かつて日本の「無印良品」を展開している株式会社良品計画が中国に進出する際、「無印良品」というブランド名を先に商標登録していた北京の中国企業に提訴され、本家であるはずの良品計画が敗訴したことがあった。

その後、良品計画は2019年、中国企業に商標を“抜け駆け登録”されたという声明を発表。それに対し、中国企業が良品計画を名誉毀損で提訴し、今月4日、北京市朝陽区人民法院(裁判所)は良品計画に対し、40万元(約700万円)の支払いを命じる判決文を公表した。

中国企業が「無印良品」を中国で商標登録の出願を行ったのは2000年4月のこと。布などの商品分野で「無印良品」のブランド名が商標登録され、良品計画は中国内で、布・タオル・ベッドカバーなどの商品に、「無印良品」というブランド名が使用できなくなっていた。

ユーチューブチャンネル「地球ジャーナル ゆあチャン」で日中の情報を発信している中国人ジャーナリストの周来友氏はこう語る。
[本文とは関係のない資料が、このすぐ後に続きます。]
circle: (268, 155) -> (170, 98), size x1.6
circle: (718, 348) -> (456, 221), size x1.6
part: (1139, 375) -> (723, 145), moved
「日本同様、中国の商標登録も先願主義であるため、一度登録されてしまった商標を取り消すには、訴訟を行うしか方法はなく、長い時間がかかるだけでなく、今回のように敗訴したり、逆に名誉毀損で訴えられるリスクがあります。中国はTPPへの加盟希望を表明していますが、知的財産権の保護が大きな課題となっています。中国がこうした問題に今後どこまで柔軟な対応ができるのか、TPP加盟国は注視していかなくてはなりません」

名前を横取りした企業が本家を訴えるという前代未聞の裁判で本家が敗訴し、さらに賠償金まで支払えという裁判所命令…。さすがに中国のネットユーザーからも「中国企業が展開していた無印良品の商品を今まで日本の本家のものだと思っていた。品質が悪くおかしいと思っていた」「中国人の立場から言うと中国の無印良品を支持したいけど、国際的な立場からするとやはり日本の無印良品の主張が認められるべき」などの批判が出ているという。